I'm glad you found value in the video and are starting to feel better 😁😁
Great video bro. Im quitting again for the 94th time 😂. Ill keep quitting until i quit
Your video showed up in my feed this morning, great video thanks. I'm currently struggling with alcohol. I know the damage it is doing, I'm around alcohol all the time. End of the month I'm going across country to stay with a friend in a cabin for a month. My friend doesn't drink - my first thought was how do I bring alcohol and not look like a drunk! I hate it, everything about it. Now my thought is I will be around someone who doesn't drink, now is the time to start my process of quitting. As a person who has no family, no kids & very few friends it seems like it was always there for me. I've survived some crazy events that should've ended my life, I believe I am still here for a reason. Even if it is to simply be here for myself & start enjoying life. Congratulations on learning this while you are still young, I wish I had stopped years ago! Thank you for sharing your story.

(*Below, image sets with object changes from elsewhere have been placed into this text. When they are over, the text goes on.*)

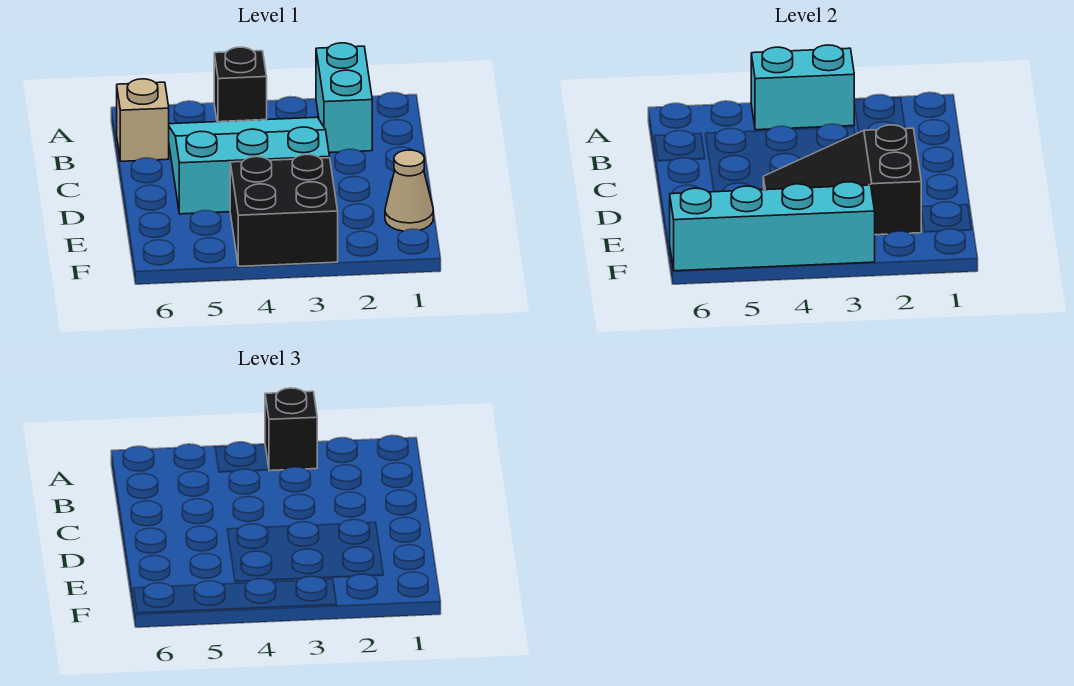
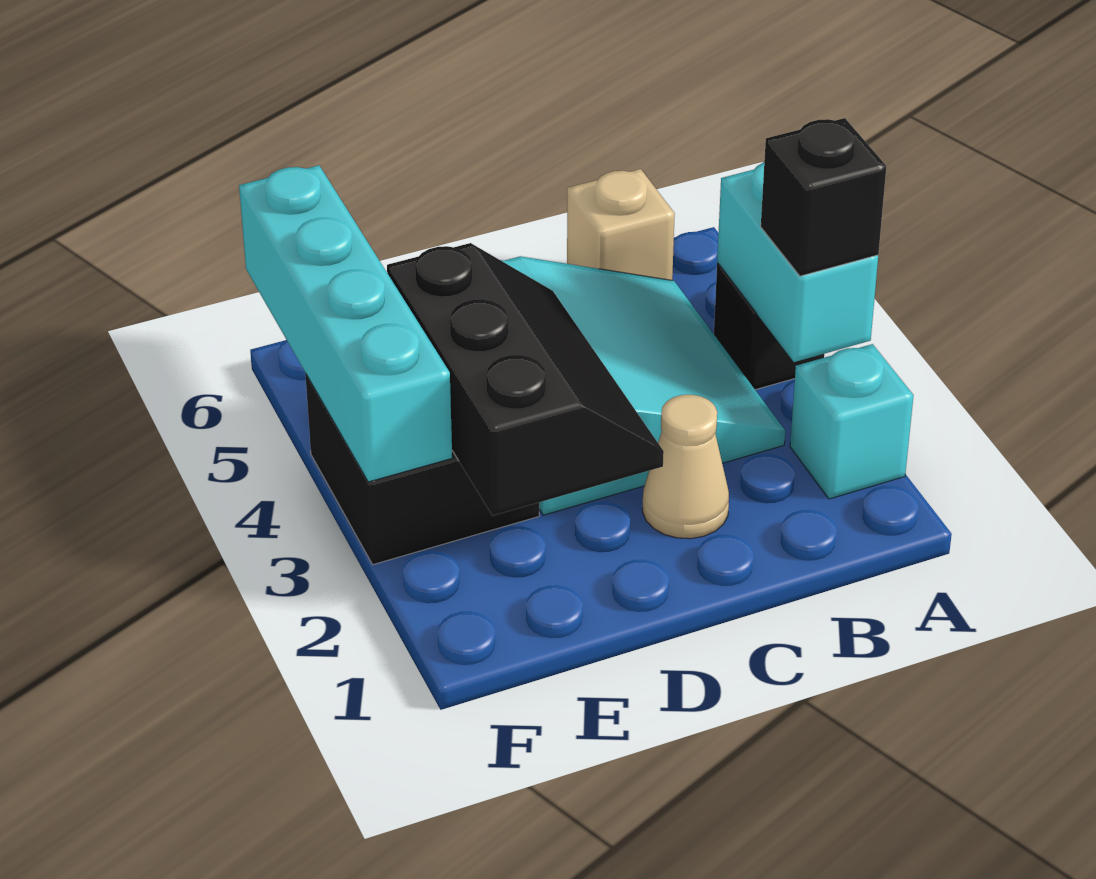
cyan brick A2:B2 level 1 -> cyan brick A2 level 1
black slope D2:E4 level 2 top 2 -> black slope D2:E4 level 2 top E
tan cone E1 level 1 -> tan cone C2 level 1

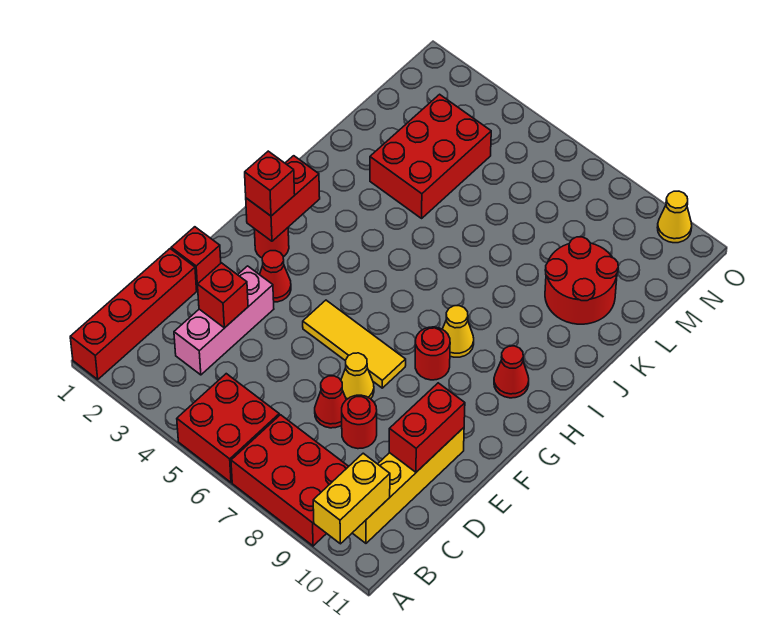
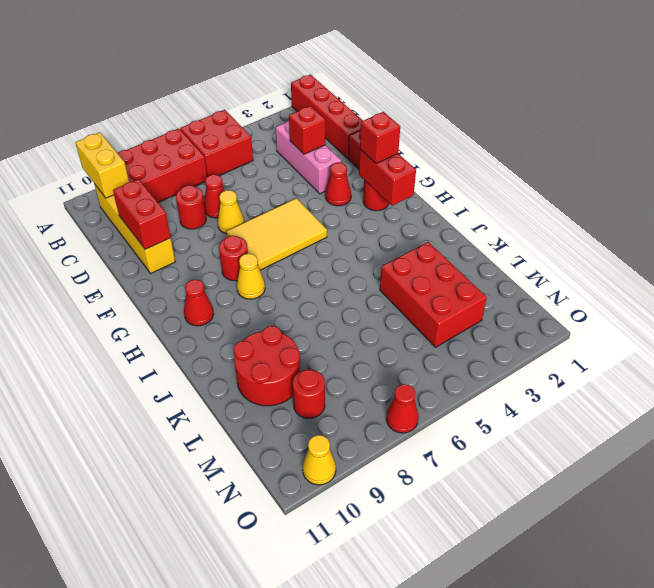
yellow tile F5:F7 level 1 -> yellow tile F5:G7 level 1
none -> red round brick M9 level 1
none -> red cone O7 level 1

Best of luck on your journey as well! Stay strong friend!
I've always had that fear of falling into the sky! I know exactly what you're talking about!
Awwwww XD
Recovering alcoholic here, for me the anxiety, lack of sleep, guilt, feeling like shit, lack of motivation, co existence with other disorders and ruining relationships
This is an eye opener! I stopped drink during the week a while back. And for me it has been a good thing but I never thought that drinking on the weekend could possibly be contributing to my anxiety and depression. Maybe since I do feel better from cutting back, I never thought I could actually change my mood. I also suffer from sever insomnia. It’s a lot to think about but my emotional health is worth a try.
I think the alcohol industry has given us a story of fun, glamorous & luxurious lifestyles with alcohol. You can have the same thing without alcohol. It’s too risky and 50 percent of violent deaths are alcohol related! 😮 I picked up again after I quit for a few years. I’m quitting again starting today!
Lets goo!! Get back on the horse! Yeah there's def some mainstream brainwashing going on
I could have written many parts of this video. Truly eye-opening. Thank you for sharing.